Please note, this is a STATIC archive of website hashcat.net from October 2020, cach3.com does not collect or store any user information, there is no "phishing" involved.

hashcat Forum

Full Version: custom charset reality check
You're currently viewing a stripped down version of our content. View the full version with proper formatting.
Hi All,

Just wanted to do a reality check after doing a password attack on 3 sha512crypt password hashes for a competition.

I chose to do a dictionary + mask attack because I thought I knew what the password started with (the dictionary) plus 4 numbers followed by a dash -, then 4 uppercase letters.

I set "--custom-charset1=-" the mask was then ?d?d?d?d?1?u?u?u?u

My question is, did my custom charset work? how can I confirm that the hashes that hashcat tested were in fact, what I wanted to test for? Is one character "-" in a custom charset valid?

thanks in advance
Depending on how long your dictionary words were, I would guess that most attempts were skipped. oclHashcat has a char limit and you are only leaving room for 6 letter dictionary words.
Thanks Radix, the dictionary file only had one word, a four character dictionary word. If my guess was correct then the password should be a 13 character password, format XYZ-1234-ABCD, that should be under the 15 character limit.
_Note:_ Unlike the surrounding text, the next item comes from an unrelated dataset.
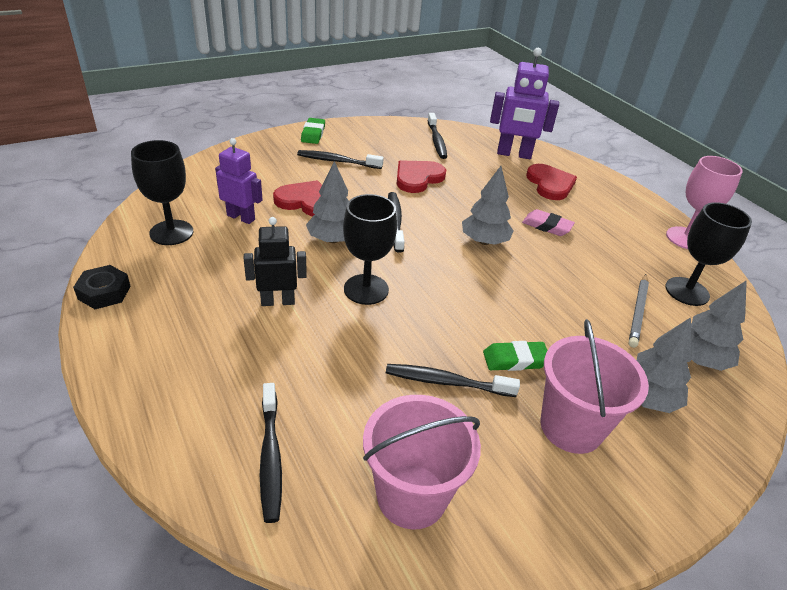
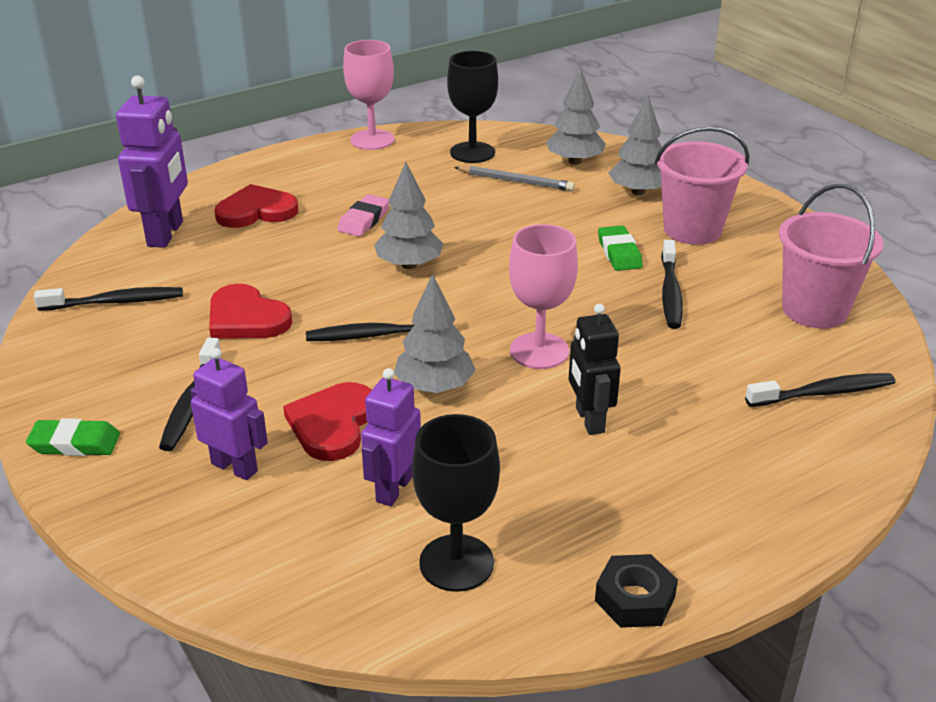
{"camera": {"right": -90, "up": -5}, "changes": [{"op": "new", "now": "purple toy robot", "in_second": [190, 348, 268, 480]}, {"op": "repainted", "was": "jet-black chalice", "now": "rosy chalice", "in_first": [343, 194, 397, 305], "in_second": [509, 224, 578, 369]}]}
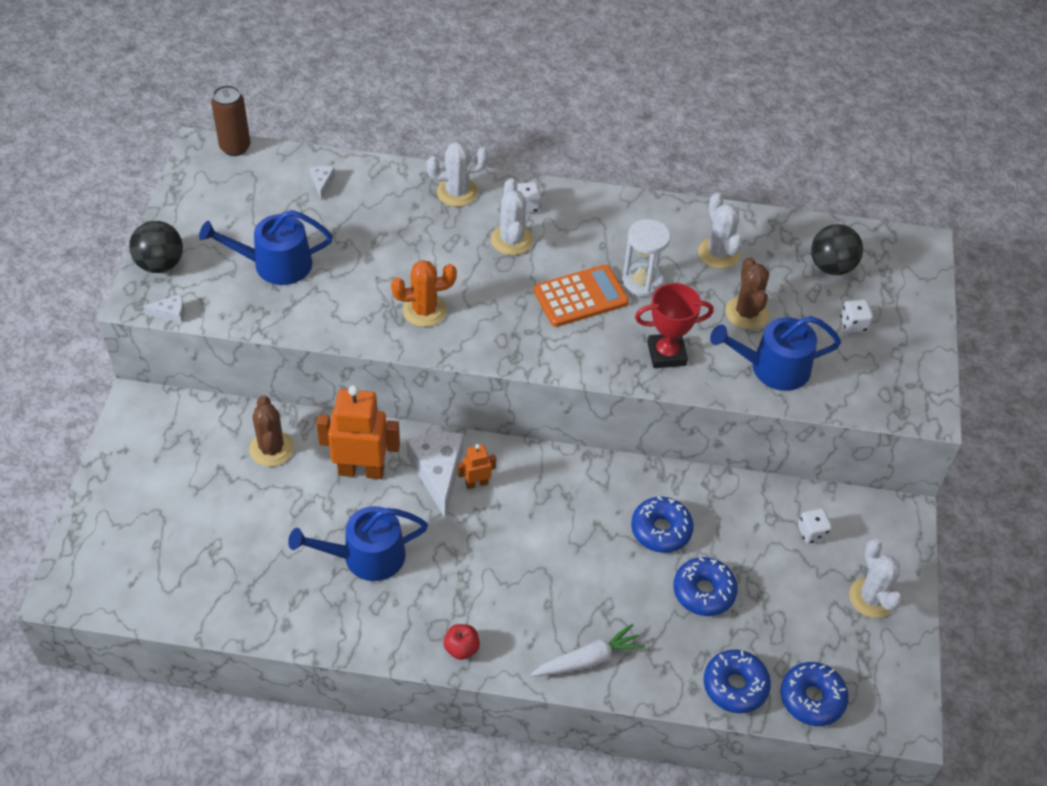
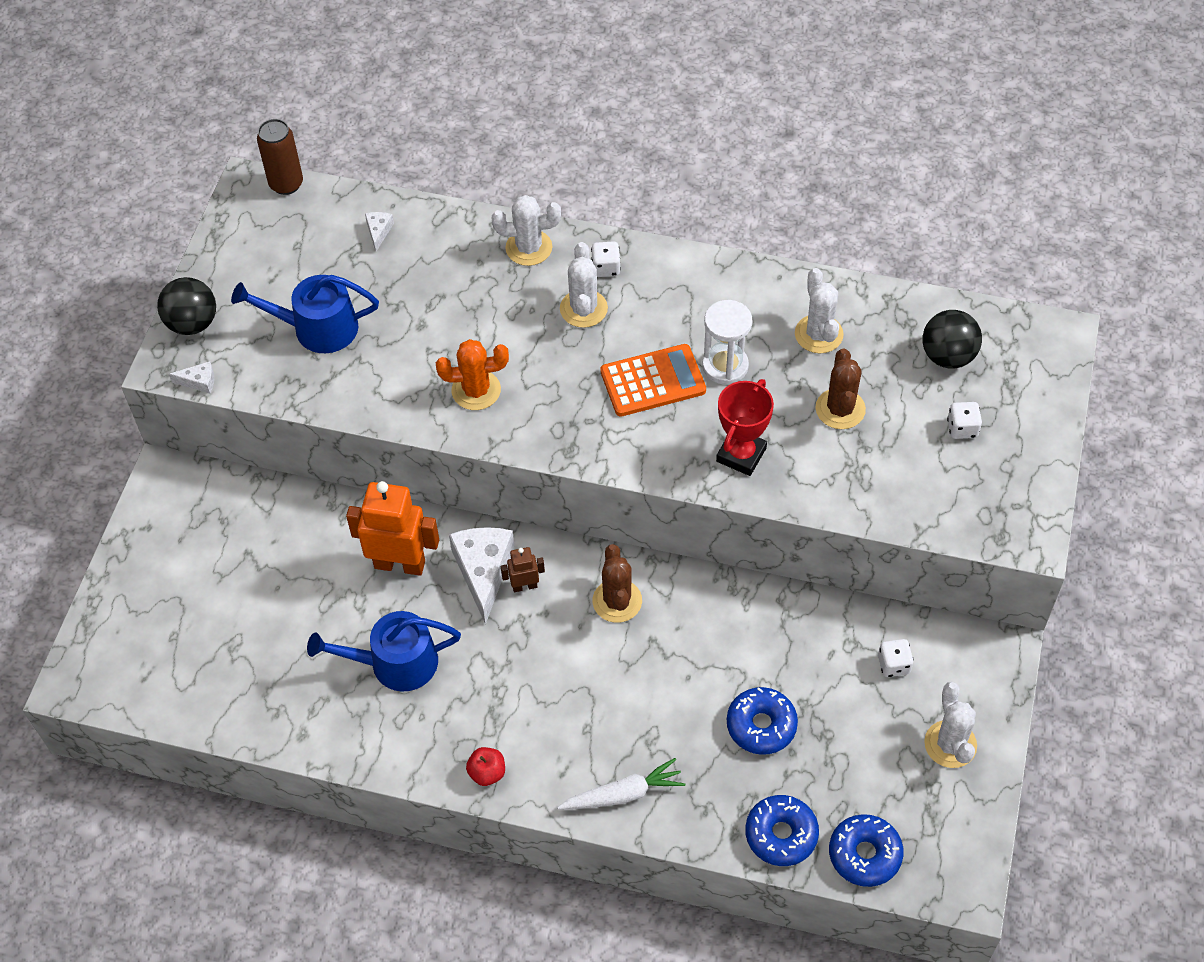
{"camera": {"right": 10, "up": 5}, "changes": [{"op": "gone", "was": "royal blue donut", "in_first": [631, 496, 694, 553]}, {"op": "gone", "was": "royal blue sprinkling can", "in_first": [710, 316, 841, 391]}, {"op": "shifted", "was": "dark brown saguaro cactus", "in_first": [249, 395, 294, 467], "in_second": [593, 544, 642, 623]}, {"op": "repainted", "was": "bright orange toy robot", "now": "dark brown toy robot", "in_first": [458, 444, 496, 489], "in_second": [501, 547, 545, 592]}, {"op": "rotated", "was": "scarlet trophy", "in_first": [635, 283, 714, 368], "in_second": [716, 379, 774, 476], "clockwise": -60}]}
(11-28-2012, 12:18 AM)radix Wrote: [ -> ]Depending on how long your dictionary words were, I would guess that most attempts were skipped. oclHashcat has a char limit and you are only leaving room for 6 letter dictionary words.
if it only has one word you don't need to do a hybrid attack, you can just do a mask attack. also, while it is valid, you don't really need to use a custom charset for just one character. so, brute forcing the mask "word?d?d?d?d-?u?u?u?u" will work just fine.
Thanks epix! I will try it that way also, just to be sure.

(11-28-2012, 10:21 AM)epixoip Wrote: [ -> ]if it only has one word you don't need to do a hybrid attack, you can just do a mask attack. also, while it is valid, you don't really need to use a custom charset for just one character. so, brute forcing the mask "word?d?d?d?d-?u?u?u?u" will work just fine.